A Youth Revolt, the NextGen of Gov
Young Government Leaders (YGL) and GovLoop present the NextGen Public Service Awards for superior public service and achievement. The 4th Annual NextGen Public Service Awards will be given at the 2014 NextGen Award’s Ceremony, which will kick off the NextGen Training Summit on July 23rd in Washington, DC. We have 18 finalists in six different categories. All month long we will be introducing you to the finalists.
Meet the Finalist:
Who: Erin Carter, secretary for the Martin Luther King Steering Committee and the Regional Political Director for Senator Mark Warner’s campaign.
Achievement: NextGen Public Service Award Finalist, Courage Award Category.
“An Emerging Leader, Erin Carter, currently serves as U.S. Senator Mark Warner’s Political Director for the Hampton Roads area for his campaign.
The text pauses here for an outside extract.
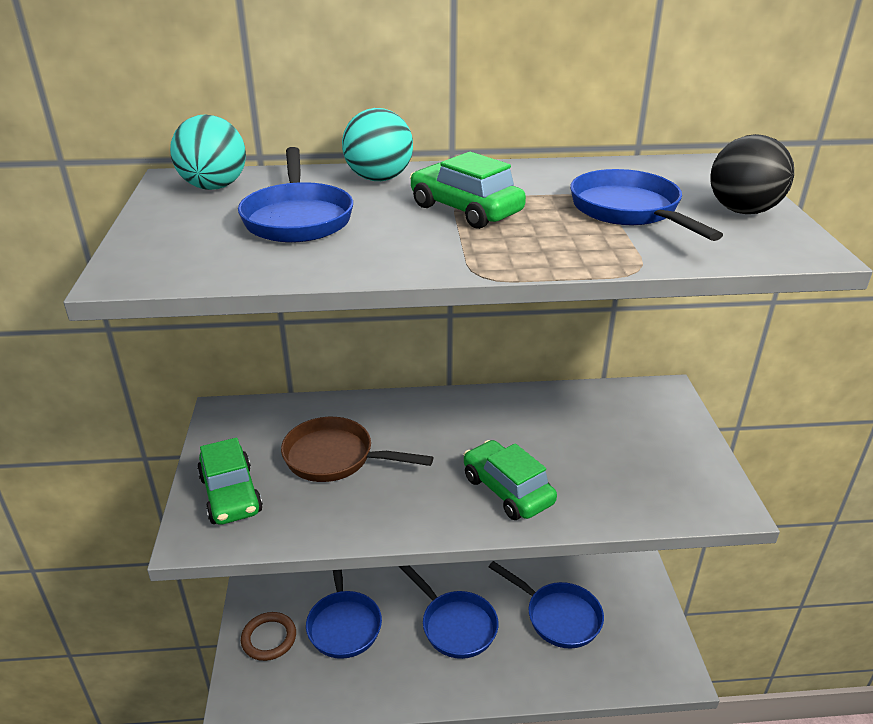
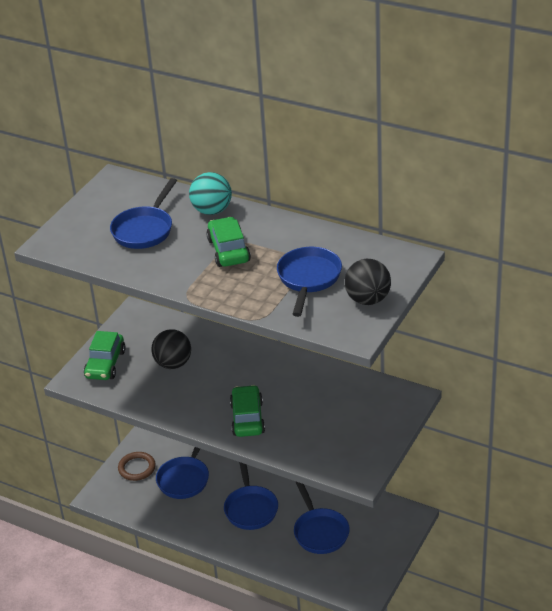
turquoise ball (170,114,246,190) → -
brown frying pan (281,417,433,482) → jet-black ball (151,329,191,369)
Erin’s dream for political success and achievement began at the early age of nine. Already entranced by the allure of local city council meetings and the political section of newspapers and magazines, Erin knew that a life dedicated to policy and public service would be a life for her.” – Gail Henderson, Legislative Assistant, Senator L. Louise Lucas’ 18th Senatorial District. Henderson nominated Carter for the Courage award.
For Erin Carter, public service started early. In grade school, she was her class president and began volunteering her time to state and local government organizations.
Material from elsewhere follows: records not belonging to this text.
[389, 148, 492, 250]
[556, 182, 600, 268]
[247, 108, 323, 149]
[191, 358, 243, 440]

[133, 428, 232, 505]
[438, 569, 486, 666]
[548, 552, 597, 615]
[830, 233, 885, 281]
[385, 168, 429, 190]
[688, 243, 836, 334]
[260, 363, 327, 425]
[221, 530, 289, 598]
“Our country is faced with a lot of really hard and intractable problems, but if everyone would just do something to be a service then the world would become a better place for everyone to live,” said Carter. “That’s why I’m a public servant.”
In addition to her work on the Warner campaign, Carter was also a field organizer and staffed the 2013 gubernatorial campaign for Virginia Governor Terry McAuliffe.
“I believe that every election is an important election,” Carter said. “Most people will turn out for presidential elections and not for the state and local elections. As the Field Organizer for McAullife, I actually had the opportunity to get out there in the community and let them know that an election was coming. I got to educate people on the big issues.”
The one-on-one connection to the community and the government that serves them is what drives Carter to succeed.
“I’m so glad that I could advocate and educate people about issues and making the community and help them get involved,” she said. “Because when more people get involved, that’s when you start to see change.”
At 20, Carter is the youngest finalist for the NextGen Public Service Awards. And unlike many people of her age, Carter thinks the government is the way of the future. “Most people think government workers are lazy and that they are just good enough for government work,” she said. “But the reality of the matter is the people that work in government do a lot for this country and for the sake of the United States. Most people aren’t aware of what the government actually does – it’s high time we change that.”